Most people try to strengthen their core muscles with planks, crunches, sit-ups and reverse crunches. However, if these are the only exercises in your ab routine, you are missing out on strengthening half of your core! It is important to focus on the abs as a whole, including the obliques or the side muscles. It is important to train the entire core to ensure it can prevent injuries by improving your posture and supporting your spine. Training your obliques will allow your spine to retain its mobility and flexibility. The muscles in the obliques allow you to twist from side to side, flex, and bend sideways. Training your obliques will allow you to keep your core strong, allowing you to twist from side to side. Here are some of the top oblique exercises to do, regardless of whether you add them to your ab routine or dedicate an entire session to your oblique training.

 

Knee to Elbow Plank

When in a plank position, lift one foot off the ground while bending the knee to bring the knee to the elbow on the same side. When performing the movement, ensure that you are squeezing the side and the core before returning to a plank and repeating the movement on the other side.

 

Russian Twists

Russian twists are perfect for using your body weight, but you can also use a kettlebell or a dumbbell.
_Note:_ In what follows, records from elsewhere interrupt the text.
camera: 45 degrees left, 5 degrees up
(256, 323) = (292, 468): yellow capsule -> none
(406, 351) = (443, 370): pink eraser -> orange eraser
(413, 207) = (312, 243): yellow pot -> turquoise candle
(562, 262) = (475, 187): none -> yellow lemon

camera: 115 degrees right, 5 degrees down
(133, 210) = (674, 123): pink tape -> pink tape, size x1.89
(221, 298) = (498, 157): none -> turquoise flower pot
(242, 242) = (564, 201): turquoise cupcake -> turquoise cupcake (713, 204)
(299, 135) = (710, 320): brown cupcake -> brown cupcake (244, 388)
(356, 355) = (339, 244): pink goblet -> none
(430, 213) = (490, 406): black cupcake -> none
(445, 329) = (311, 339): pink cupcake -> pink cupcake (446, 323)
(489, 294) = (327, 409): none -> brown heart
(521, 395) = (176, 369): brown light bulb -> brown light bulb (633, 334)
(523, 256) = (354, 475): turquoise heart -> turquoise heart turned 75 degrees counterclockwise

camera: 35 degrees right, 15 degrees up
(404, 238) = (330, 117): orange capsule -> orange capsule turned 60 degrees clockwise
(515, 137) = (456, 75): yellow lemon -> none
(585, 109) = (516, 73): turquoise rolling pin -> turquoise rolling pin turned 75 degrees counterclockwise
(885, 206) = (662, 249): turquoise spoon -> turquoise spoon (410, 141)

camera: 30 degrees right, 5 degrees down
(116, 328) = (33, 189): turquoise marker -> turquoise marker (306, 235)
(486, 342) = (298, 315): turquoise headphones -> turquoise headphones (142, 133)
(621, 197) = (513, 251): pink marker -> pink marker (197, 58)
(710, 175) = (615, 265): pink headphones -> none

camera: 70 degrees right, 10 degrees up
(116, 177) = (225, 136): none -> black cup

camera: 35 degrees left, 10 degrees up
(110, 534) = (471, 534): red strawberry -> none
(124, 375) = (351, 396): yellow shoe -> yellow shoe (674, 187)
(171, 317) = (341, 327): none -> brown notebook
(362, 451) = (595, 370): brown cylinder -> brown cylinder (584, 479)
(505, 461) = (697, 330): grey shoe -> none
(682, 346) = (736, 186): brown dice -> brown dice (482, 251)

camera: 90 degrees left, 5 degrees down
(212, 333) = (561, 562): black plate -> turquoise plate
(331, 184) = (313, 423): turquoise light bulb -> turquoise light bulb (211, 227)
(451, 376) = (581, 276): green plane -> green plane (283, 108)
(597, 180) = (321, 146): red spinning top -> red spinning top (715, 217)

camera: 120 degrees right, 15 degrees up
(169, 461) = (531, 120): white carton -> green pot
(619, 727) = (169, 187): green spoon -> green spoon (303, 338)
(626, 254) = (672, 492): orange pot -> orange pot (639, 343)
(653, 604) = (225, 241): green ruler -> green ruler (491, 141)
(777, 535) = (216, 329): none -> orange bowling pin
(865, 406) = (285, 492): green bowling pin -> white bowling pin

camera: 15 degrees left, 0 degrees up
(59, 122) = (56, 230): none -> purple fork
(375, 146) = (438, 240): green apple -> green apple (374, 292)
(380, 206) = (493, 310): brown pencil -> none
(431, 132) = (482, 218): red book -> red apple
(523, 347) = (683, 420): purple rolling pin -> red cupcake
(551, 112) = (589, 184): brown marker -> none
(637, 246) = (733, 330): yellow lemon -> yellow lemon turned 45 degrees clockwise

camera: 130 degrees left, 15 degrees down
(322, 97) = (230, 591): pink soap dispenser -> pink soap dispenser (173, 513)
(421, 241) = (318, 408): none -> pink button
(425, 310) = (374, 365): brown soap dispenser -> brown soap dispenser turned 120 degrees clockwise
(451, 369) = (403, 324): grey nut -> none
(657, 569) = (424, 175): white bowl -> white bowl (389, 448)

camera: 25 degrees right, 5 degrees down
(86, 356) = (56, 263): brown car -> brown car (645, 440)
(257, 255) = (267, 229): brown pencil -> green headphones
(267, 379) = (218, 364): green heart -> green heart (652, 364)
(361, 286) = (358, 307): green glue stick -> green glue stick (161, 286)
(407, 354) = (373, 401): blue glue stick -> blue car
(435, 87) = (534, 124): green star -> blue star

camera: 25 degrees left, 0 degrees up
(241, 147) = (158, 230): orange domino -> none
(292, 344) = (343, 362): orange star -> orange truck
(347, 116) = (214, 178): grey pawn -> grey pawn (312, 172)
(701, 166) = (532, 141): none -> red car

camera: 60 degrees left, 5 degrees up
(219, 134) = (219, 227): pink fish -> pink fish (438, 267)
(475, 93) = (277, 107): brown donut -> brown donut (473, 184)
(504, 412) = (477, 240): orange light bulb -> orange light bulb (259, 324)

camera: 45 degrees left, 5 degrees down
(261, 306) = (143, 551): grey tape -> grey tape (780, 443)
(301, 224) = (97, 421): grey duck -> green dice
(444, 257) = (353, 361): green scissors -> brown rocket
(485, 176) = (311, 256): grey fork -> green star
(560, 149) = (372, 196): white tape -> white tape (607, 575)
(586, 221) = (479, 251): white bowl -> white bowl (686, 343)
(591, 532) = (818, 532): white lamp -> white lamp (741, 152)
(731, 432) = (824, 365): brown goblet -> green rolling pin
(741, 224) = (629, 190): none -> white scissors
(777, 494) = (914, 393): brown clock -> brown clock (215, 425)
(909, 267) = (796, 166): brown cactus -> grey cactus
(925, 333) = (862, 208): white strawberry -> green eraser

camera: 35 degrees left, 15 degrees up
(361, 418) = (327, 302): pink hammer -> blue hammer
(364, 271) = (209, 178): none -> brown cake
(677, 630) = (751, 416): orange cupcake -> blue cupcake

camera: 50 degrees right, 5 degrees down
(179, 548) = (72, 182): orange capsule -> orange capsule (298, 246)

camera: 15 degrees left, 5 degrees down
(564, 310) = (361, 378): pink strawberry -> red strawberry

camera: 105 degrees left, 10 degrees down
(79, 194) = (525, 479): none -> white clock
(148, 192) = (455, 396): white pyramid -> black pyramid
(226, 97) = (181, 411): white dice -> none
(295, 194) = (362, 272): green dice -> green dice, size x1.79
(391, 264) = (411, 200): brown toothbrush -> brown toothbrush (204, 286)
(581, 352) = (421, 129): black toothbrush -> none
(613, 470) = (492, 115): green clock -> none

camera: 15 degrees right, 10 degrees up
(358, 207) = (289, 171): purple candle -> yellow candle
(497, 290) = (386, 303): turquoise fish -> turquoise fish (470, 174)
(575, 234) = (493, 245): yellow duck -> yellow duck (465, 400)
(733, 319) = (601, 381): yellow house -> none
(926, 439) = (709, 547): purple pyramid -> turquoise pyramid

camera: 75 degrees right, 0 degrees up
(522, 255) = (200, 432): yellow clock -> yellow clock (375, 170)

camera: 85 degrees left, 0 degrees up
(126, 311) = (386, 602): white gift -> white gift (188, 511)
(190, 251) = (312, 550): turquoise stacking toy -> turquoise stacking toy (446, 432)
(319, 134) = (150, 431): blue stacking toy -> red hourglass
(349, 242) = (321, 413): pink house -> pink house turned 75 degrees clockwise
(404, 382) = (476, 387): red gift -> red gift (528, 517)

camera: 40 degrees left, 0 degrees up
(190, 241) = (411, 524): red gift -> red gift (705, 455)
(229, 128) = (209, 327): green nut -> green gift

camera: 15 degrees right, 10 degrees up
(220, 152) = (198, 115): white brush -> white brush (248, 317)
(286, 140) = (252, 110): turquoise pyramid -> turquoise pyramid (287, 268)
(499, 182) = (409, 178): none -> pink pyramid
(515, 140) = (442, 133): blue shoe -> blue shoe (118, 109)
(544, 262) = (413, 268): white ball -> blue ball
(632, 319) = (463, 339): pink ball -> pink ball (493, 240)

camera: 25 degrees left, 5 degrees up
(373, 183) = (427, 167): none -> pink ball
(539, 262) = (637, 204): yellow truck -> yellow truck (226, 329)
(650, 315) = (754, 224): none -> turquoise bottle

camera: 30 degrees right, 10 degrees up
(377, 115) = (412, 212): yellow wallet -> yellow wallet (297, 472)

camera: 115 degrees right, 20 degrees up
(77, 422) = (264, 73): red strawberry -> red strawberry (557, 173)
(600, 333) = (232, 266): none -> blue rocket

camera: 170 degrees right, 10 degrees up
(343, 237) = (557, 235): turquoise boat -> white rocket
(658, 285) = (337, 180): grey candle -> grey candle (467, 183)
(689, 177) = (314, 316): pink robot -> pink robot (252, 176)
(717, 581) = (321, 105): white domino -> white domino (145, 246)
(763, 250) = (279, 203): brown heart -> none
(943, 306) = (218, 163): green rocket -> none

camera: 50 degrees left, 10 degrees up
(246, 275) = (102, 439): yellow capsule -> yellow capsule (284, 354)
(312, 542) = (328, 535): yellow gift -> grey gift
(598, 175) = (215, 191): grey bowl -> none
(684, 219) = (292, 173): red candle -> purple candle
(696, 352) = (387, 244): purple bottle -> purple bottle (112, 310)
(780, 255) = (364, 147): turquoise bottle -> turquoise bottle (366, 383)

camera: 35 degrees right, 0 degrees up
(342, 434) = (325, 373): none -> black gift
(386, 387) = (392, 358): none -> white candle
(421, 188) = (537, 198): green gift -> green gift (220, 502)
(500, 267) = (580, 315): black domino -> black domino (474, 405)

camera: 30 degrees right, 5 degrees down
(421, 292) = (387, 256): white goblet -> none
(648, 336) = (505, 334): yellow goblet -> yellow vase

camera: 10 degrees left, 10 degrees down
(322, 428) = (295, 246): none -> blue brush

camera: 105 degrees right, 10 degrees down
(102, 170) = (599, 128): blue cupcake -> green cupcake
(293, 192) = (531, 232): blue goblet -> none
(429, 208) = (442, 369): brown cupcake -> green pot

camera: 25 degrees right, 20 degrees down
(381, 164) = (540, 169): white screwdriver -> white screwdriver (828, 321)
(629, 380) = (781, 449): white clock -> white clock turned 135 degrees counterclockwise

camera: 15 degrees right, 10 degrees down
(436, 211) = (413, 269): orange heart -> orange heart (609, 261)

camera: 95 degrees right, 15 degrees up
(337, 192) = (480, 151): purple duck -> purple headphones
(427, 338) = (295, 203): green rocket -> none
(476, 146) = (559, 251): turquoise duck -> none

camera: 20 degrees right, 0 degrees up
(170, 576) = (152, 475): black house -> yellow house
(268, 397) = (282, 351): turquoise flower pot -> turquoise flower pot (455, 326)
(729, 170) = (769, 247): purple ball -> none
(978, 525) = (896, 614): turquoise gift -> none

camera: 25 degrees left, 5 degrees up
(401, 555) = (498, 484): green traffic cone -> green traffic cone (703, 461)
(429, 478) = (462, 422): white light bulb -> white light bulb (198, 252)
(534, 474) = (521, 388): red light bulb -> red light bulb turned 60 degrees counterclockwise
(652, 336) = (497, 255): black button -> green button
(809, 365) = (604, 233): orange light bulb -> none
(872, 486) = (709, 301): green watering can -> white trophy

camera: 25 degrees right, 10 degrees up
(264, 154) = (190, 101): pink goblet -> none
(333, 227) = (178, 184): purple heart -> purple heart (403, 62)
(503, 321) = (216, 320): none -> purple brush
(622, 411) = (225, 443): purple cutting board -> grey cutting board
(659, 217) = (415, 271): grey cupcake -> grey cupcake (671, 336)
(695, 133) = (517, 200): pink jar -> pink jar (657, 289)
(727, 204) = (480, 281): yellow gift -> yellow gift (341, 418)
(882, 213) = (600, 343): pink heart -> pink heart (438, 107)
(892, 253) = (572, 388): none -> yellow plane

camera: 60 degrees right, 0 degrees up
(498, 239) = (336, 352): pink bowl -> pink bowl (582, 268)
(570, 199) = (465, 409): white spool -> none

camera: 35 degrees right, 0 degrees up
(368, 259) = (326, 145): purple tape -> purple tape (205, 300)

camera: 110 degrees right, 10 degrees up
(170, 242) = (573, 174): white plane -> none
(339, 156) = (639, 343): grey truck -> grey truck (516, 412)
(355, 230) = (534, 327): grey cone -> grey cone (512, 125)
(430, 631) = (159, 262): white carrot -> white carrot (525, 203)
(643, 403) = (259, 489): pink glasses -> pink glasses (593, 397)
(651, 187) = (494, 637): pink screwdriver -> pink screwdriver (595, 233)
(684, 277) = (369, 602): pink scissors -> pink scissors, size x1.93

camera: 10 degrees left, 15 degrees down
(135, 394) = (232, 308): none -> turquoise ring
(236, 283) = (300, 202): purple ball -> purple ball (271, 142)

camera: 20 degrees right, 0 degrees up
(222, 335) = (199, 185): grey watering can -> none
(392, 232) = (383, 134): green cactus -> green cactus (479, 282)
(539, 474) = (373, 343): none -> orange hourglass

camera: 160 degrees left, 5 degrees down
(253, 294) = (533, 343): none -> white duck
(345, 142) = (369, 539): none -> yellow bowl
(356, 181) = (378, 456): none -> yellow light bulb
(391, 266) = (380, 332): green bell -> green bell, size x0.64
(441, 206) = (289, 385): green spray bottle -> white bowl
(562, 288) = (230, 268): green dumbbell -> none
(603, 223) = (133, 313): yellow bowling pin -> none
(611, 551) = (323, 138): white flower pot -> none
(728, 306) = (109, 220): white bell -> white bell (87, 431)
When you are in a sitting position, focus on leaning backward slightly while lifting your feet off of the ground. Then engage the core while you twist from side to side, tapping the floor on either side with your hand. If you are using a weight or kettlebell, make sure you hold it in your hands while you twist from the core.

 

Side Planks

Side planks are great for the obliques because you have to engage the entire side of the body to hold yourself up. You can simply hold the position or you can add more variation by doing plank dips where you drop your hip to the floor and then use your oblique to bring your body back to the side plank position. Side plank crunches can also help you work out your obliques and your abs by moving the top leg and elbow to meet in the center of your core.